Il tempo conta, ma non per tutti allo stesso modo

C’è chi arriva a Napoli per cercare un tempo e chi per capire a che punto è arrivato dopo l’estate. C’è chi vuole preparare una maratona, chi migliorare il proprio personale e chi semplicemente tornare a correre con un po’ di regolarità. Poi c’è tutto il resto del popolo della mezza: quello che vuole stare sotto le due ore, quello che spera di stare sotto le due e quindici, quello che dice «mi basta finirla», quello che l’anno scorso l’ha fatta in 2h08’ e quest’anno vuole togliere cinque minuti e quello che non ha nessuna intenzione di battere niente.

La distanza è identica. Il significato no. Ed è probabilmente questa la parte più interessante delle gare amatoriali: tutti corrono sullo stesso percorso, ma nessuno sta facendo esattamente la stessa gara.

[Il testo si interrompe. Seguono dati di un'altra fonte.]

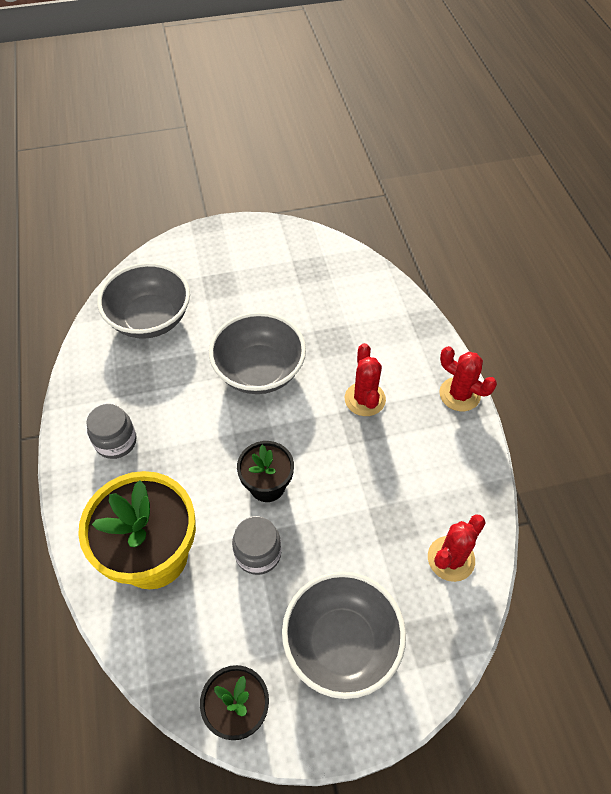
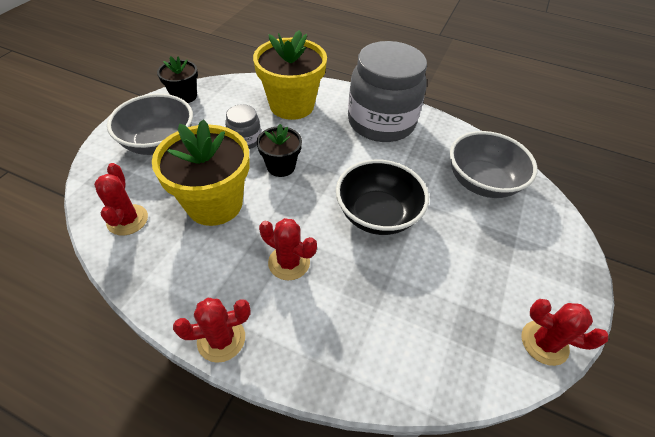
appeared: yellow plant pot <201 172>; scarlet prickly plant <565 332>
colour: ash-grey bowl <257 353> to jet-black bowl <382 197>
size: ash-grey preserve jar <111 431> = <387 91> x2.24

Alla fine resta quello che non avevi programmato

Ci sarà il traguardo, la medaglia, il diploma online e magari una fotografia nella quale avrai una faccia che non riconosci e che, nonostante tutto, salverai sul telefono. Poi cercherai gli amici e qualcuno ti chiederà: «Com’è andata?». Qui arriva un’altra delle grandi risposte del running: «Bene».

Perché “bene” può voler dire qualsiasi cosa. Può voler dire che hai fatto il personale, che hai corso malissimo, che hai sofferto dal sedicesimo, che hai camminato, che hai corso più forte del previsto o che hai semplicemente finito. Ma soprattutto può voler dire che, nonostante tutto, lo rifaresti.

La Neapolis Half Marathon è una gara di 21,0975 chilometri. Questo lo dice il regolamento. Il resto lo diranno quelli che domenica 18 ottobre arriveranno a Piazza del Plebiscito con un pettorale appuntato sulla maglia e qualche idea molto precisa su come dovrebbe andare.

Poi partiranno.

E, come succede quasi sempre quando si corre davvero, scopriranno che avevano preparato una gara. Ma ne correranno un’altra.